Aufzeichnung vom 8.6.1967
Das Formale einer Kunst, das Inhaltliche einer Kunst und der Verfasser dieser Kunst – einmal trifft dies zusammen.
Die Überschwemmung Westdeutschlands mit Antikunst und damit die Unoriginalität der Verfasser in unserem Lande, vor allem der jugendlichen Verfasser; beides zeigt, wie sehr diese Jugend unter dem Trauma der Deutschen leidet, also nicht zu eigener Aussage drängt. Zugleich zeigt sich – immer noch für viele unbewußt –, wie wenig vom Europäischen noch Bestand hat. Die Bildverfasser hätten die Chance, sich global anzusiedeln und zugleich rational zu entwickeln. Bequemer aber und – alberner ist es, dem Amerikanismus billigster Art sich zu unterwerfen. Von all diesen ›Künstlern‹ ist in drei Jahren nichts mehr übrig. Die deutsche Gutgläubigkeit wird einiger Enttäuschung Platz machen.

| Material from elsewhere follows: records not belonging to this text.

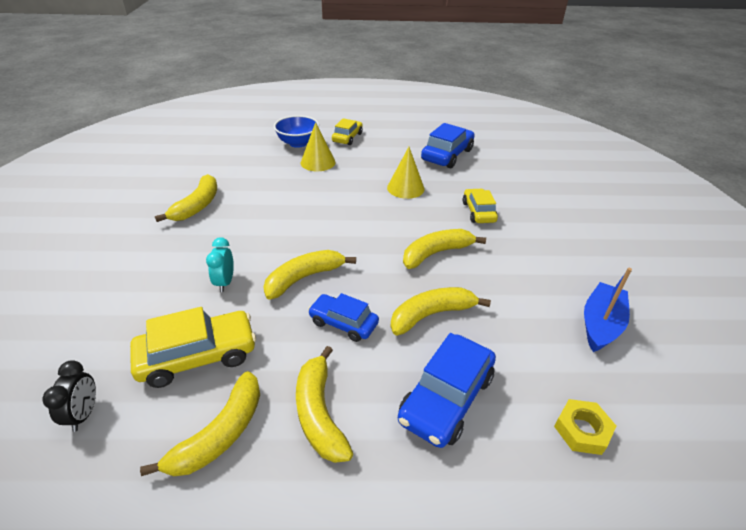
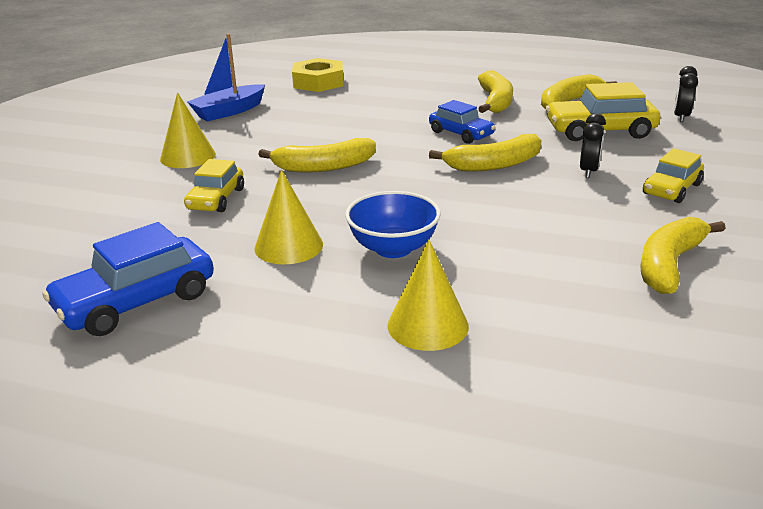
camera: 160 degrees left, 10 degrees down
(225, 282) = (589, 171): turquoise clock -> black clock
(298, 143) = (462, 397): blue bowl -> blue bowl (393, 248)
(347, 137) = (320, 396): yellow car -> yellow car (672, 189)
(431, 315) = (373, 130): yellow banana -> none
(446, 398) = (397, 98): blue car -> none
(548, 248) = (188, 156): none -> yellow cone
(582, 430) = (318, 82): yellow nut -> yellow nut, size x1.51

»Jugend ist eine bürgerliche Krankheit« sagt Sartre und tatsächlich sind es Bürgerjünglinge begüterter Bürger zumeist, die Dandy spielen, Bürgerjünglinge, die sich in der Attitude der Amerika-Imitation gefallen.

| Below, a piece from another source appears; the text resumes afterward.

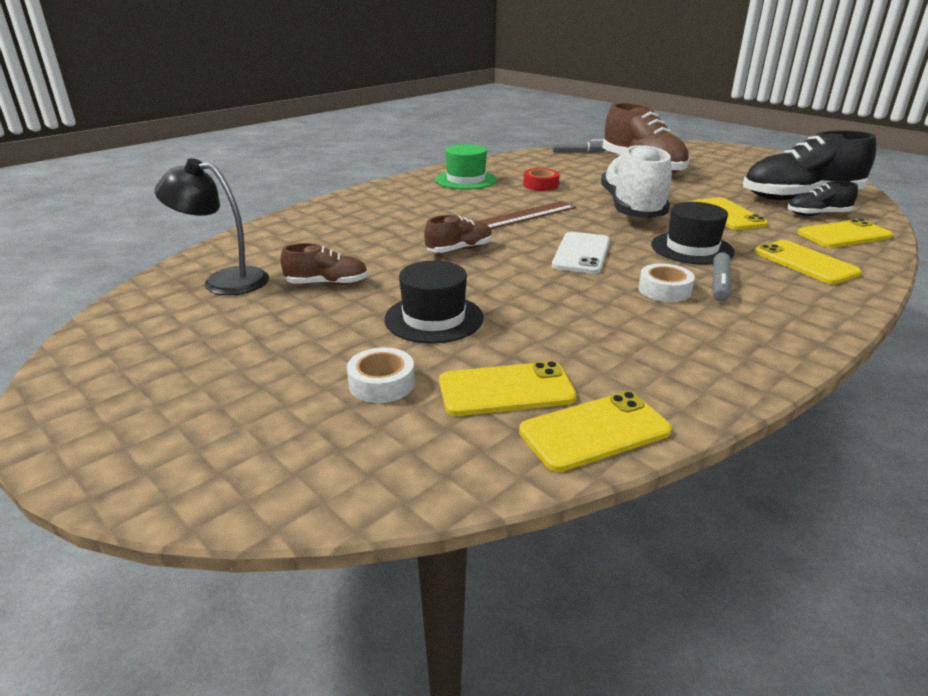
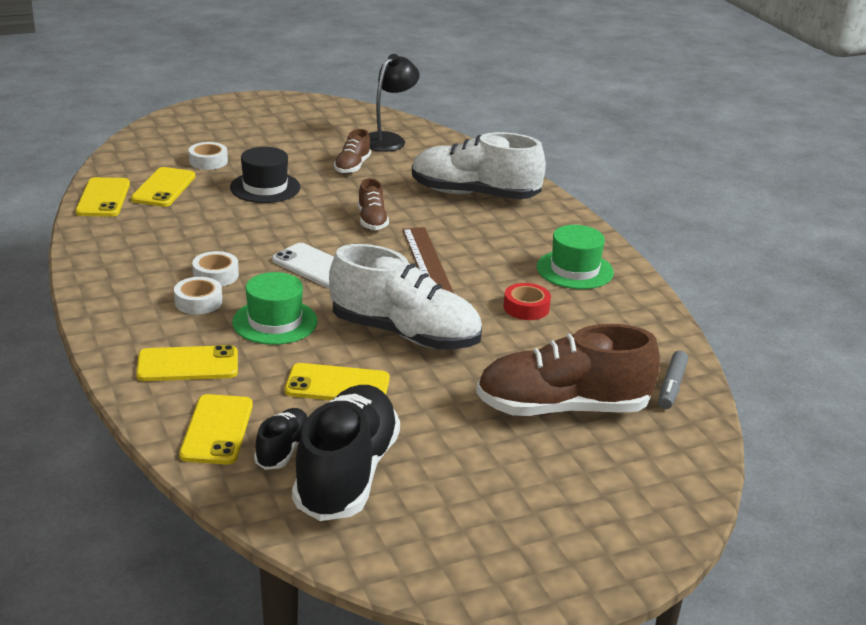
camera: 110 degrees right, 0 degrees up
(357, 222) = (474, 194): none -> white shoe
(692, 248) = (275, 322): black hat -> green hat
(719, 284) = (198, 302): grey marker -> white tape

Das Formale! Immer wieder sinkt die moderne Kunst in die Geometrie zurück, wenn sie sich formal äußert. Aber es ist seit langem nicht mehr die Geometrie, sondern die Arithmetik, die Zahl, der Rhythmus. Und dies ist kein Zufall, sondern im Geschehen des Abbaus der europäischen Grundformen verlor jene von Plato erdachte universale Harmonie als der einende Grund ihren Wert, zumal die moderne Physik diese statische Vorstellung nicht aufrecht erhalten konnte. Mit Platos Idee wurde auch die Darstellungsform dieser Idee, die Geometrie des Aristoteles, ihrer grundsätzlichen Ideenkraft beraubt, nämlich Anschauungsform des harmonikalen Universums zu sein. Das Formale also basiert daher nicht mehr auf der Geometrie und der euklidischen Vorstellung. Die Arithmetik gab nun die Gestaltungselemente, in der Form von Flächenformen, die durch die Zahl und den Rhythmus und die Quanten bestimmt sind. Das ist seit langem im Gang.

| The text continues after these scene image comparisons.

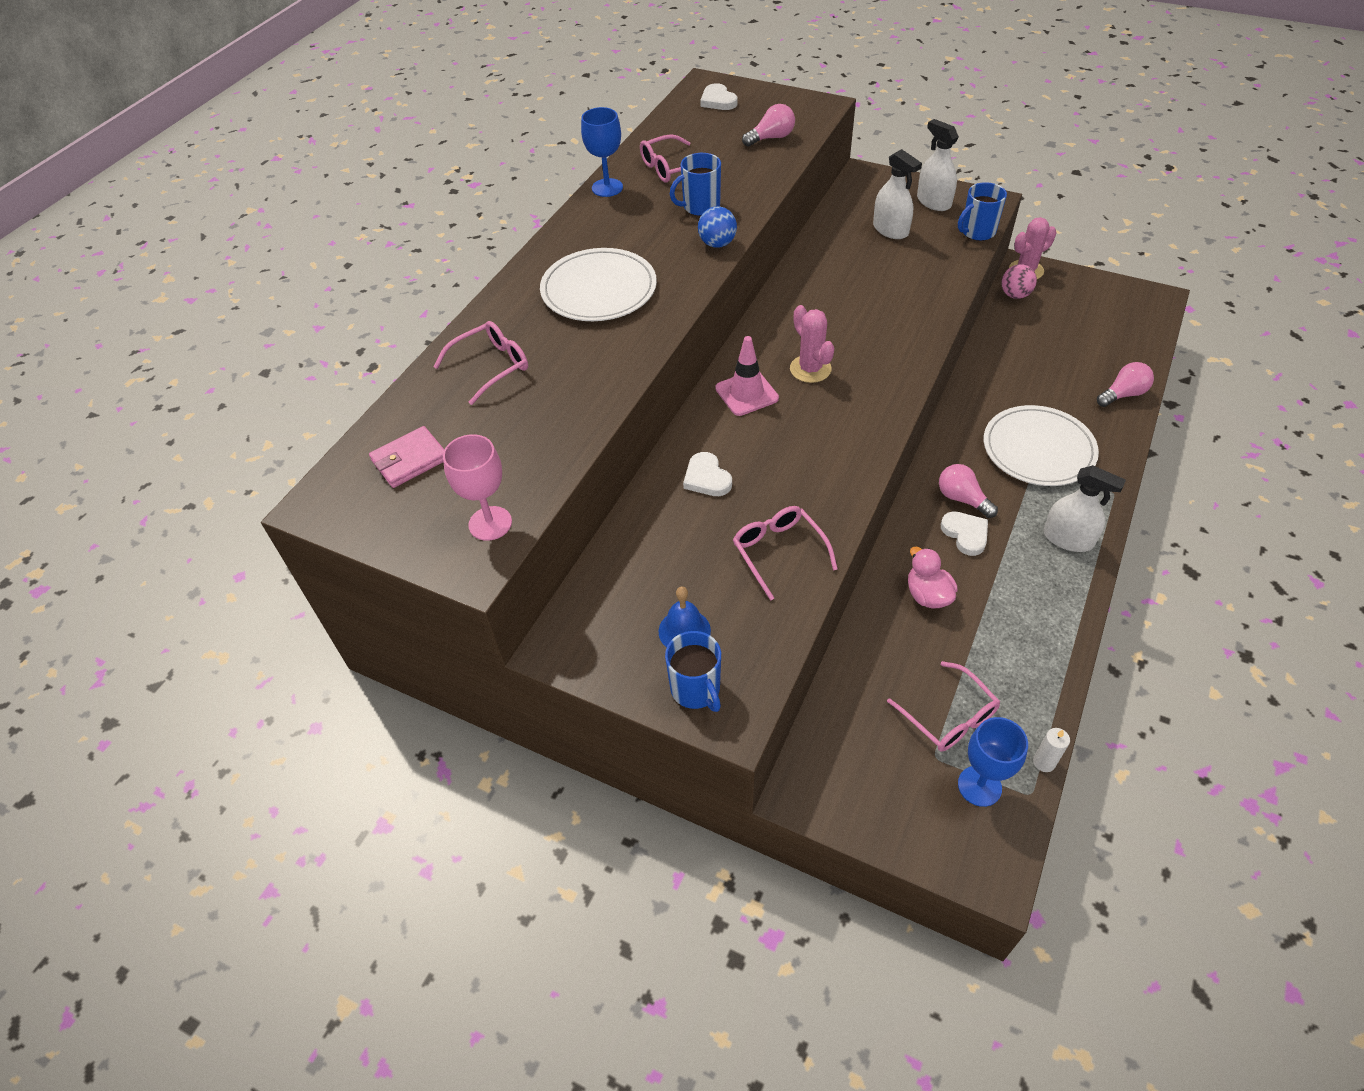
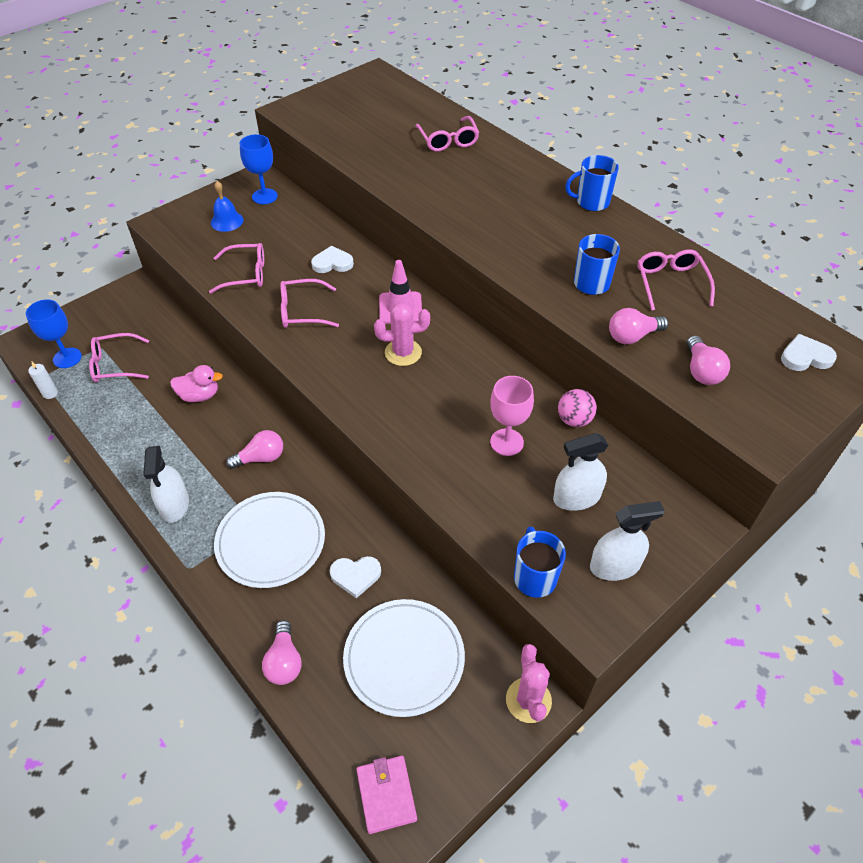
camera: 110 degrees right, 0 degrees up
(410, 460) = (385, 102): pink wallet -> pink wallet (386, 795)
(490, 523) = (312, 119): pink goblet -> pink goblet (506, 442)
(599, 289) = (503, 200): white plate -> white plate (404, 658)
(607, 188) = (652, 237): blue goblet -> blue goblet (264, 196)
(696, 689) = (188, 215): blue mug -> blue mug (591, 202)
(717, 244) = (526, 276): blue ball -> none
(756, 173) = (632, 336): none -> pink light bulb
(806, 469) = (302, 311): none -> pink glasses
(965, 534) = (229, 442): white heart -> white heart (355, 576)
(1015, 295) = (489, 658): pink ball -> pink ball (574, 420)
(1068, 538) = (174, 505): white spray bottle -> white spray bottle turned 60 degrees counterclockwise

1954 meine Scheibenbilder haben eindeutig diese Tendenz, später die aufgelösten Scheibenbilder ebenfalls und nun die Kombinationsbilder von Scheibe und Reihe. Rhythmus und Zahl sind nach wie vor die Grundtendenzen meiner Kunst, wenn auch das äußere Bild sich änderte. Aber es kam lediglich die Reihung hinzu, das Inhaltliche ist nach wie vor die Idee der Übereinstimmung des Formbildes mit der Kongruenz von Wirklichkeit und Realität. Und der Mensch!